Madison voters reinforced stereotypes at the polls Tuesday, voting in large numbers and overwhelmingly for Democratic candidates. Gov. Tony Evers, Attorney General Josh Kaul, Secretary of State Doug La Follette and Lt. Gov. Mandela Barnes, running for U.S. Senate, all won every ward in the city and collected over 85 percent of the citywide vote.
That overwhelming support for one party is important for Democrats running for statewide office. A glance at election results mapped by county shows how critical it is for liberals to run up big leads in the urban centers of Madison and Milwaukee to counter the strength of Republicans in the state’s rural areas.
Playing into that voter drive, yard signs on the city’s east side challenged neighbors to hit the polls in the hopes of achieving 100 percent turnout in their wards. Competitive residents often insist turnout in their neighborhoods is the best in the city, if not the state. On Tuesday, the city’s most engaged wards included some usual suspects, but a few interesting upstarts as well.
What follows are a few observations from looking at turnout data for Madison wards. Find raw numbers at the Dane County Clerk’s website and a good map of city wards on the city website. Isthmus pulled out the races relevant to this analysis in a spreadsheet here.
West is best
For the purposes of this analysis, we define turnout as the number of people who voted on Tuesday as a percentage of all registered voters as of Nov. 1, 2022, according to the Wisconsin Elections Commission. Because Wisconsin allows voters to register on Election Day at the polls, these percentages could change when the registration numbers are updated on Dec. 1. Also: True voter turnout is measured by comparing the number of voters to the voting age population, but we could not locate a ward-by-ward breakdown of those statistics.

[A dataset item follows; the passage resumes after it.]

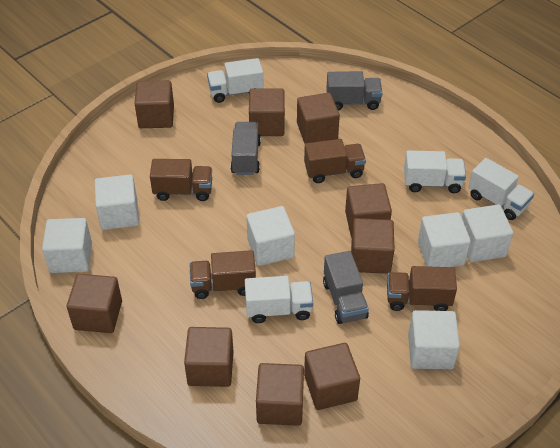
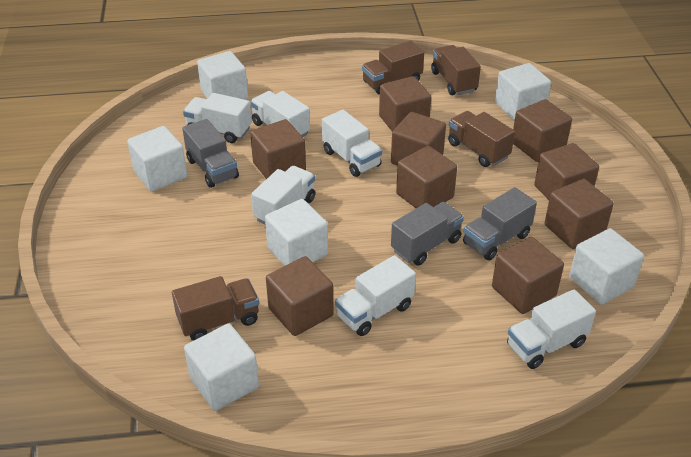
white truck: 4 -> 6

Wards 80 (Nakoma) and 114 (Cardinal Glen, Birchwood-Oaks) each turned out over 88 percent of their registered voters, topping 2,200 ballots cast each, to claim the title of the city’s biggest voting wards, when looking at both raw ballot count and turnout percentage. Ward 19 (Olbrich Park) saw 2,214 ballots, good for nearly 87 percent. And Ward 40 (Schenk’s Corners) had 2,129 for 84 percent turnout. No other wards topped 2,000 ballots and 80 percent turnout.
In terms of total votes, Ward 80 cast the most with 2,277, followed by 113 (Hawk’s Landing) with 2,237, for a turnout of just under 80 percent. Wards 91 (Spring Harbor) and 98 (Meadowood) each delivered over 1,900 ballots with turnouts of 81 percent and 78 percent, respectively.

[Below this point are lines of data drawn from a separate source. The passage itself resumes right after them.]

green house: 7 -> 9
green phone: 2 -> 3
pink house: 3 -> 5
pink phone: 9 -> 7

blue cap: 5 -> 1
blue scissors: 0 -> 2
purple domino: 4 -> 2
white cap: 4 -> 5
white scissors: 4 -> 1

The lowest turnout for a ward with over 2,000 registered voters was in 46, which surrounds the southwest corner of James Madison Park downtown, with 68.5 percent.
UW students have returned
In the 2020 presidential election, the UW-Madison campus was still very much dealing with the COVID-19 pandemic and turnout reflected that. Students were attending school remotely so many voted at their permanent addresses or just sat out the election. But on Tuesday, Madison’s dorm-dwelling voters stormed back to the polls. In the early afternoon, Dane County Clerk Scott McDonell tweeted “Overheard- ‘Campus is voting like you wouldn’t believe!’”
The numbers that came in later backed that up. Turnout percentage in wards 57, 58, 60 and 61, representing the bulk of the Southeast and Lakeshore residence halls, each surpassed 100 percent of their Nov. 1 voter registration numbers. That indicated a strong desire to register at the polls by a population that included many first-time voters.
East side backs legal weed
One of the advisory referendums appearing on Tuesday’s ballot asked voters if they favored legalizing, taxing and regulating marijuana use for people 21 and over. The city overwhelmingly favored the proposal, with over 87 percent of voters voting yes.
Predictably, wards on the city’s near east side were most enthusiastic, with the neighborhoods bordering Williamson Street coming in at around 95 percent in favor. On the other end of the spectrum are the wards that favored legalization with just 75 percent of the vote: 109 (Junction Ridge), 119 (Blackhawk) and 140 (Elderberry). All of those are located on the far west side.